Karena itu jika ingin menjadi politisi yang handal, belajarlah dari kedua tokoh bangsa itu. Hal itu dikatakan politisi Partai Demokrasi Indonesia Perjuangan (PDIP), Maruarar Sirait di hadapan peserta Sekolah Pemimpin Nasional ICMI Angkatan I yang bekerja sama dengan Qodari School of Politics (QSP) di Jakarta, Jumat (9/12).
Hadir sebagai pembicara politisi Partai Golkar, M Misbhakun dan Muhammad Qodari sebagai Ketua Sekolah Politik Nasional (SPN) ICMI.
Dihadapan para peserta sekolah pemimpin nasional, Maruarar menceritakan pengalaman bagaimana menjadi anggota legislatif yang handal dan berkualitas. “Saya mencalonkan diri sebagai anggota DPR dapil Subang, Majalengka, dan Sumedang.
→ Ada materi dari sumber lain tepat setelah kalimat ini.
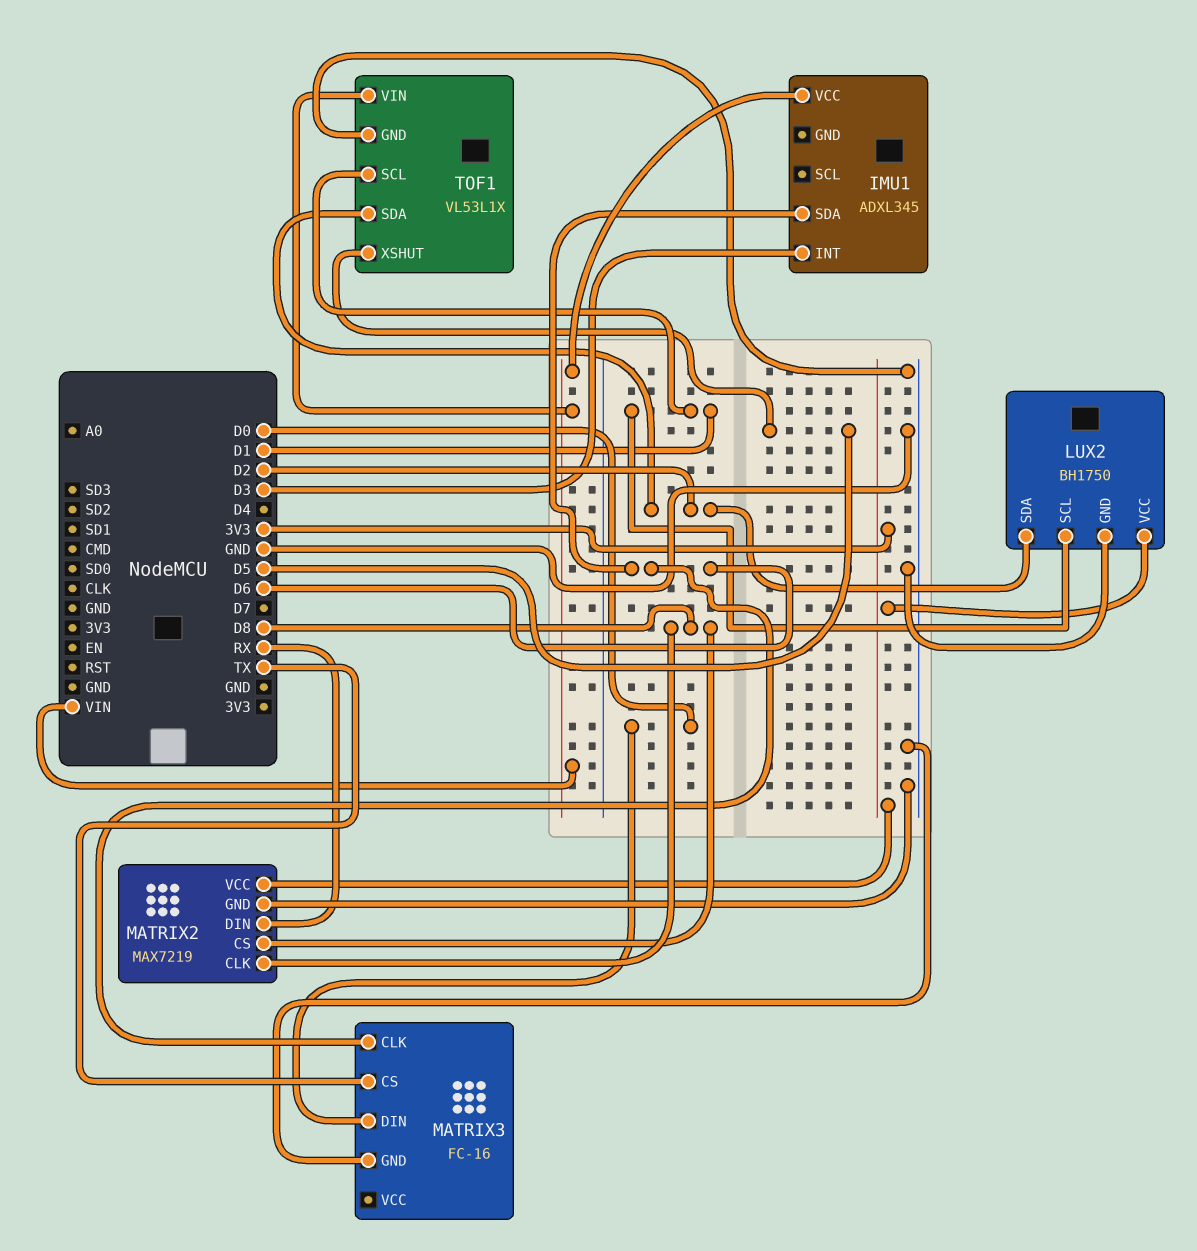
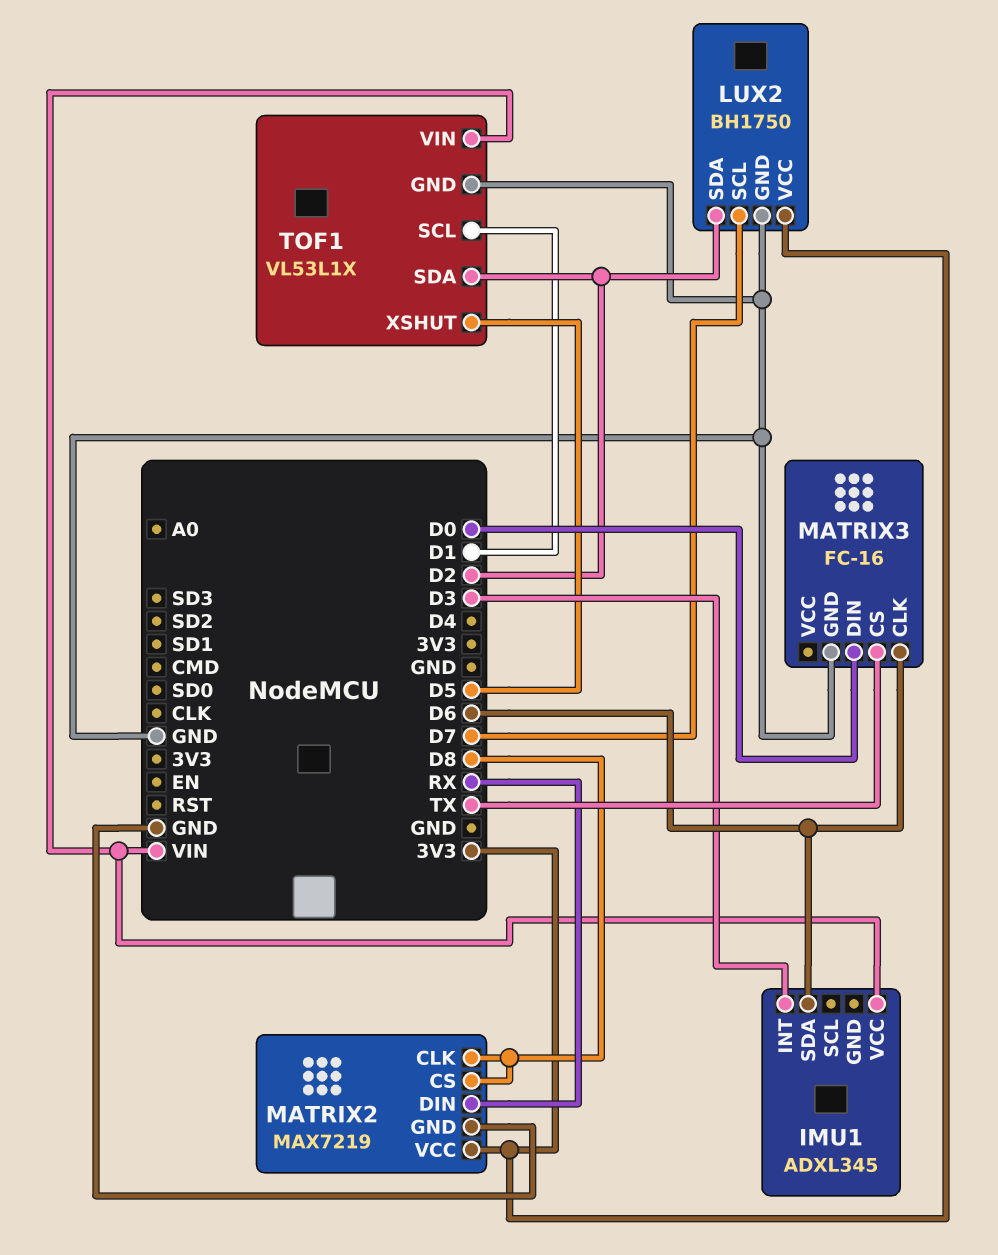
LUX2 pin SCL: D1 -> D7

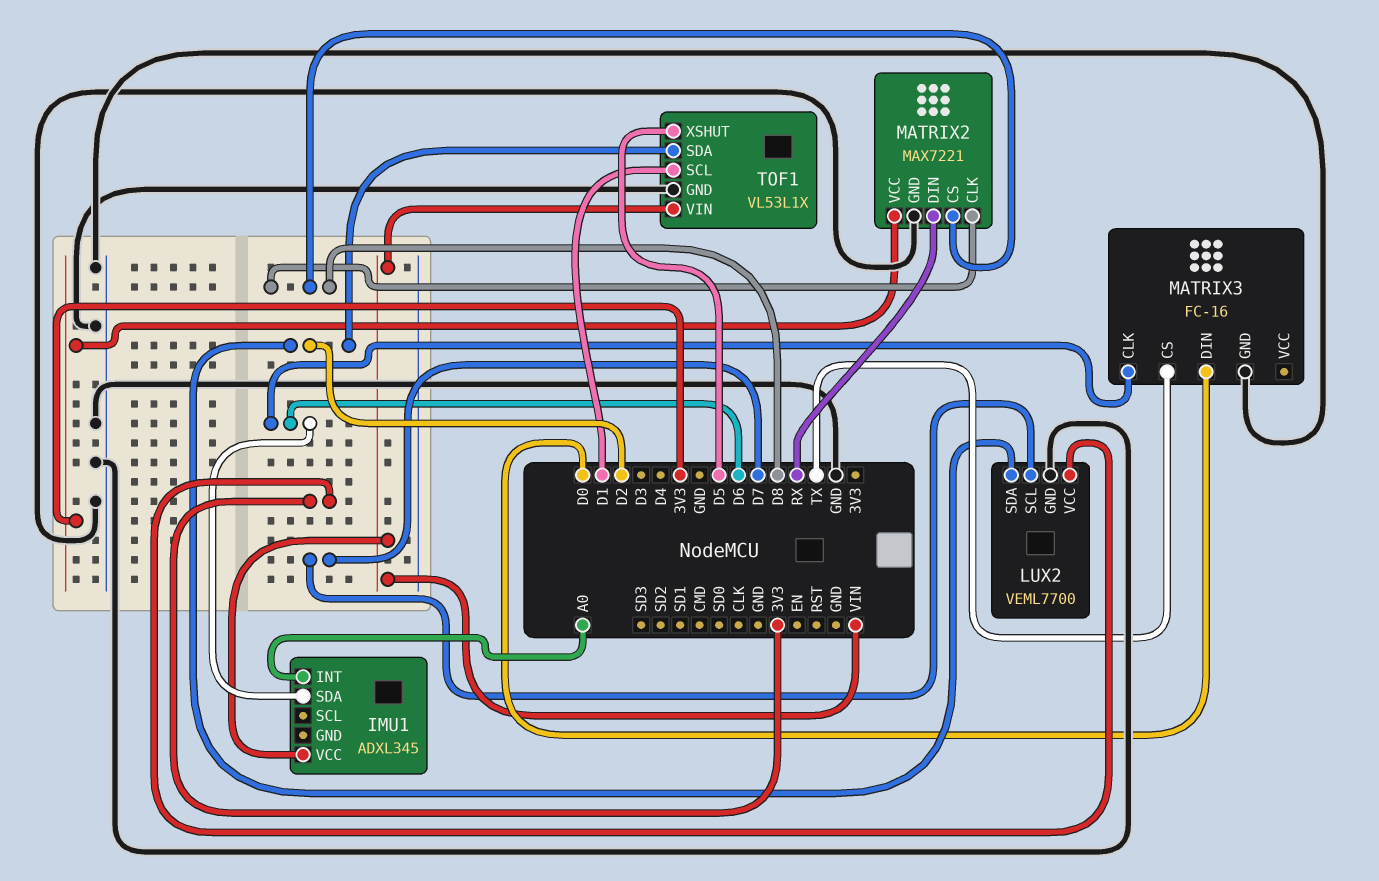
IMU1 pin INT: D3 -> A0
LUX2: BH1750 -> VEML7700
MATRIX2: MAX7219 -> MAX7221

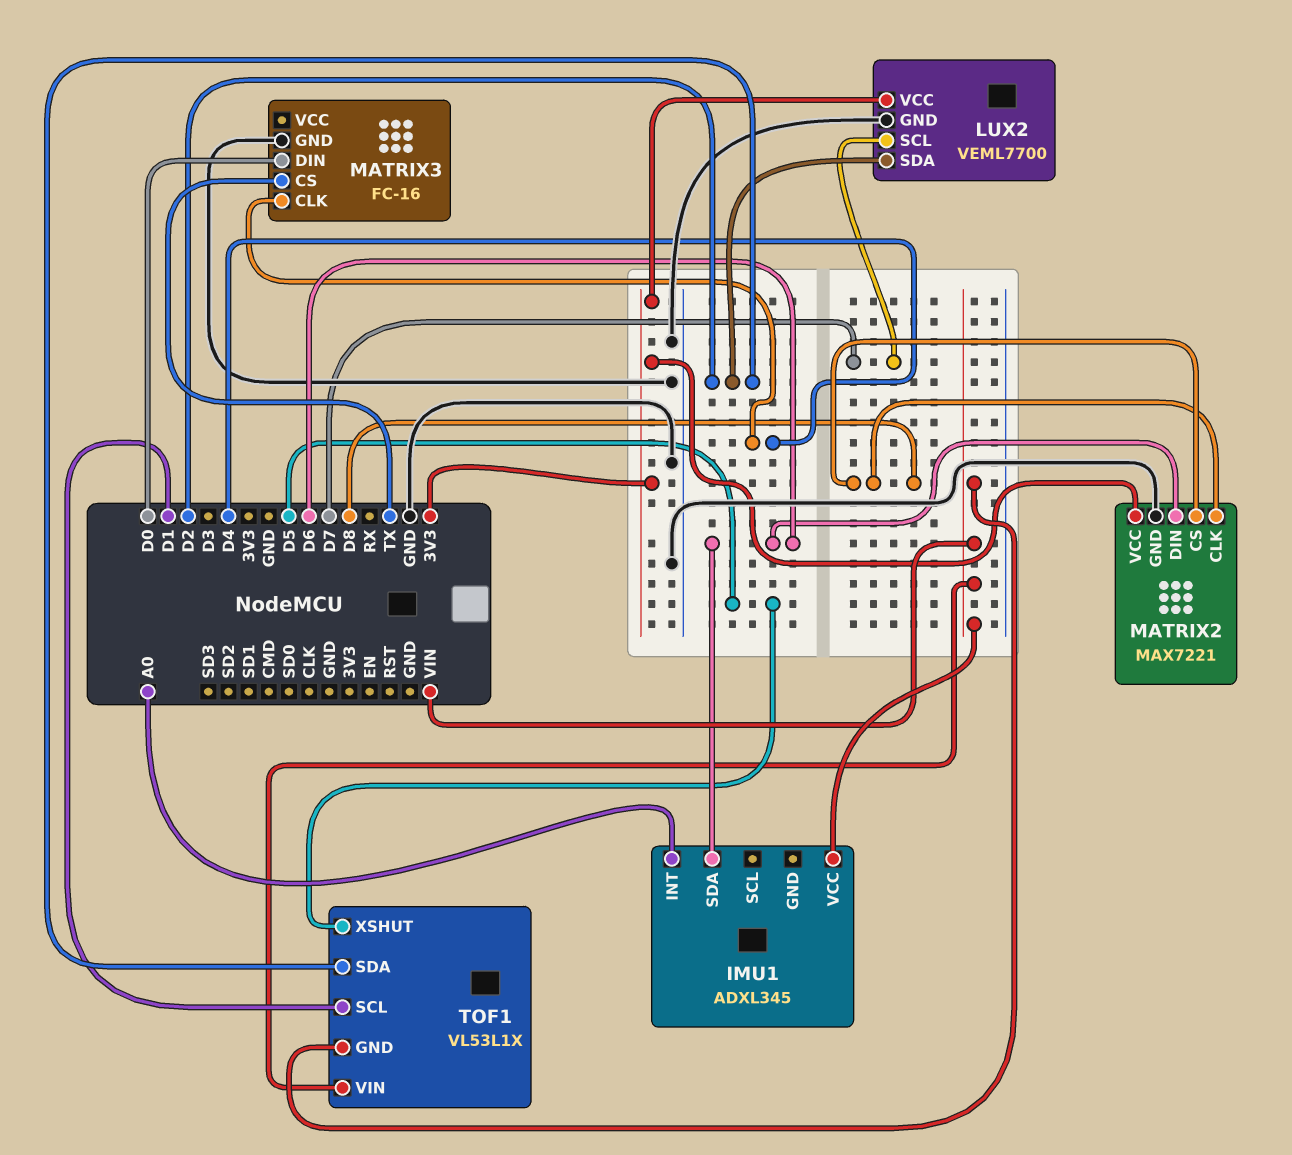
MATRIX2 pin DIN: RX -> D6
MATRIX3 pin CLK: D6 -> D4
TOF1 pin GND: GND -> VIN

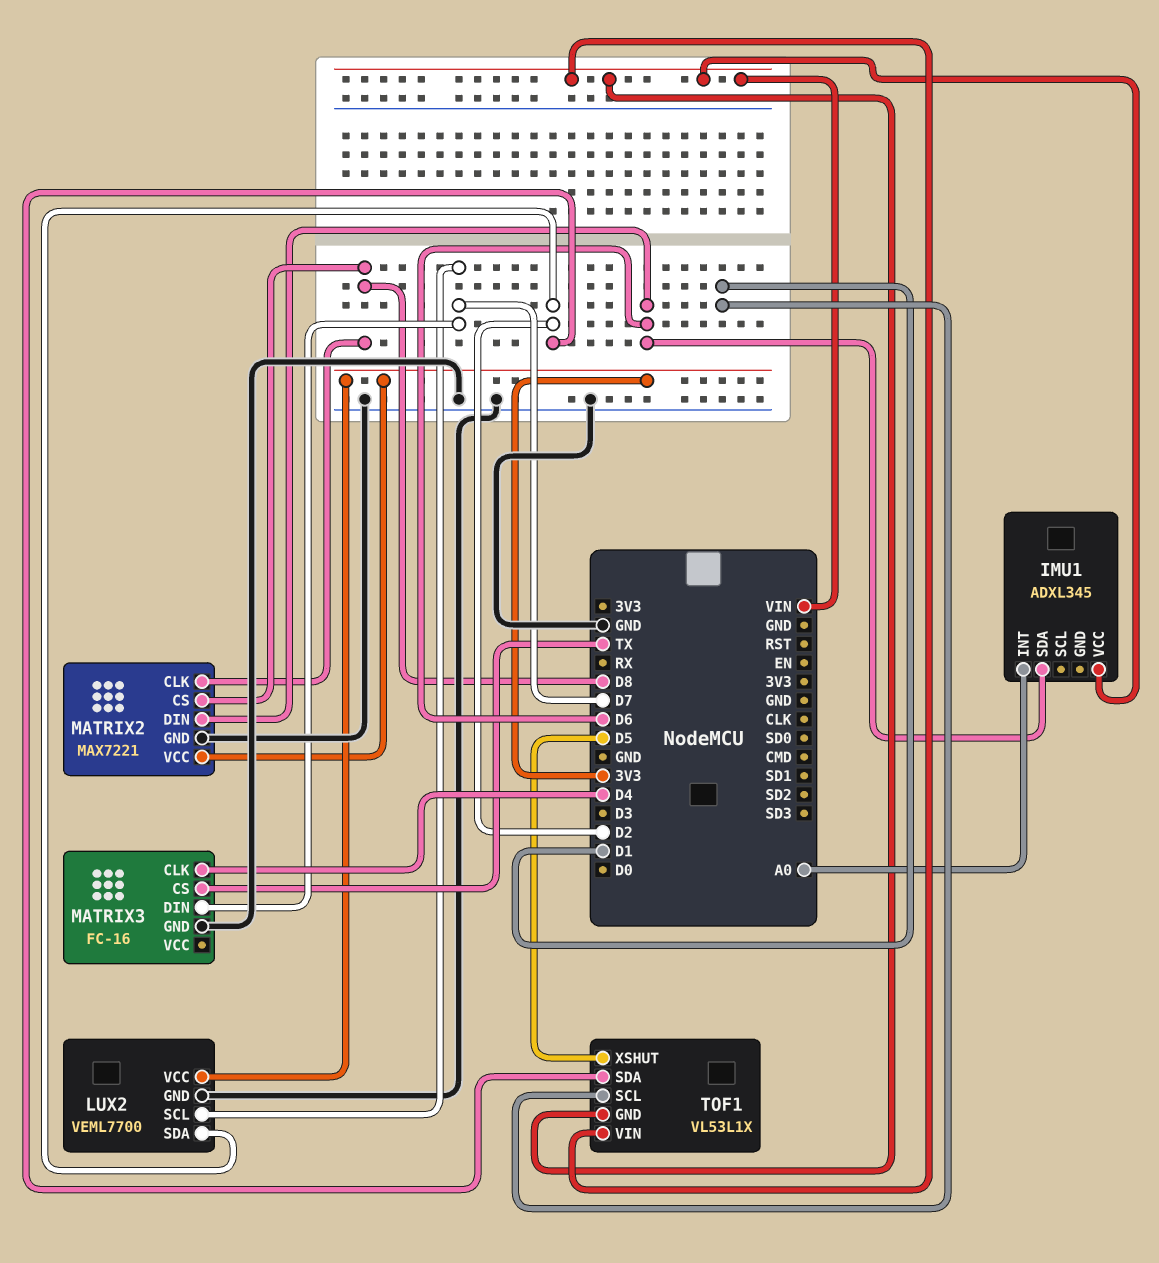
MATRIX3 pin DIN: D0 -> D7

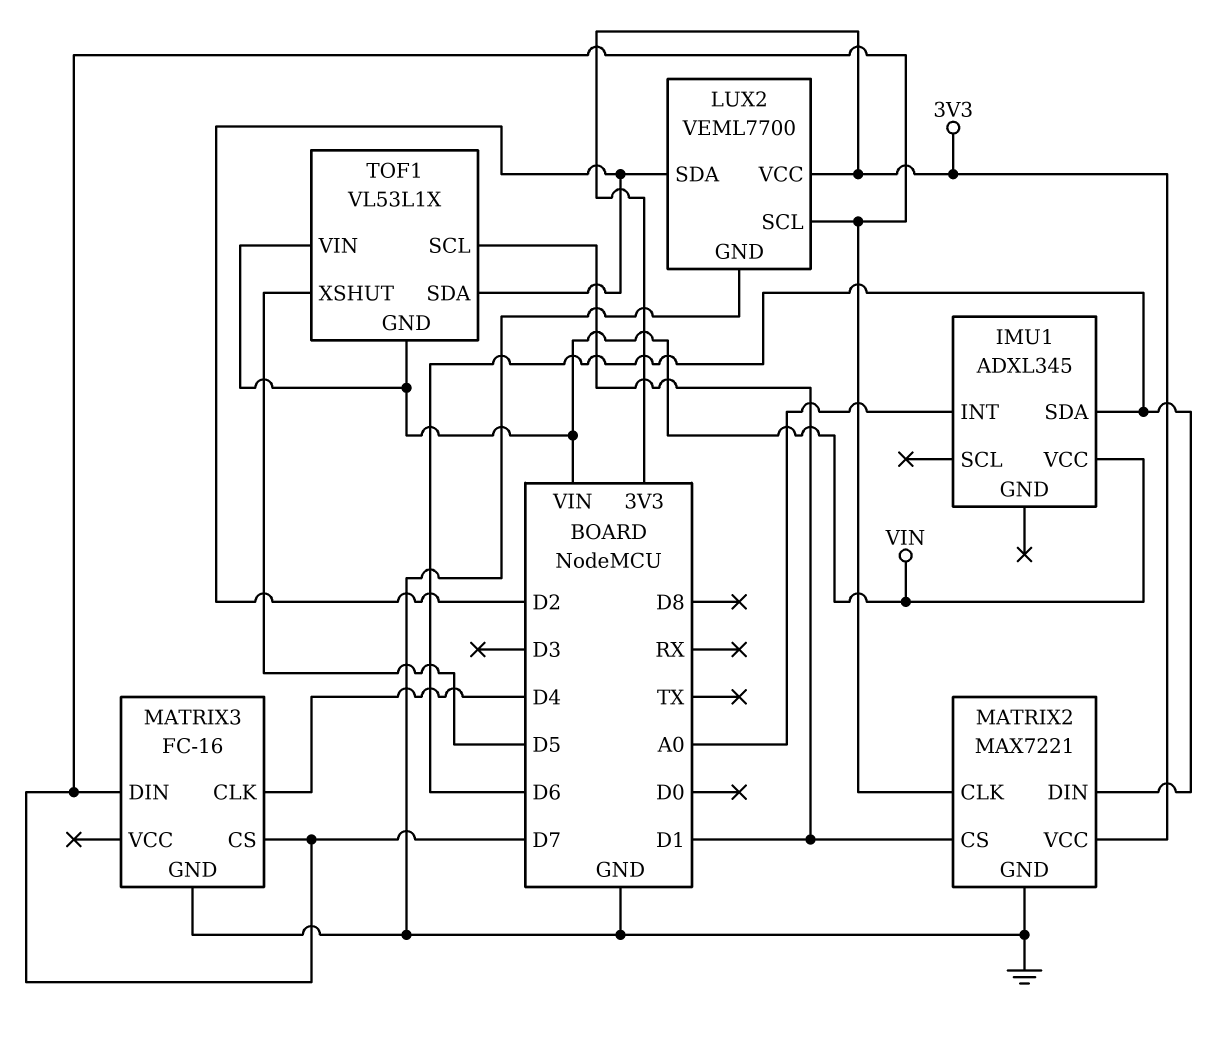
MATRIX2 pin CLK: D8 -> D7
MATRIX2 pin CS: D8 -> D1
MATRIX3 pin CS: TX -> D7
Saya berasal dari Sumatera Utara tetapi dapat diterima di dapil Jawa Barat selama tiga periode dan mendapatkan suara terbanyak” katanya.
Ara, begitu ia disapa, memberi tips kepada para peserta sekolah kepimpinan bahwa kalau menjadi politisi harus punya grass root yang kuat. “Kalau enggak punya grassroot itu namanya politisi salon,” katanya.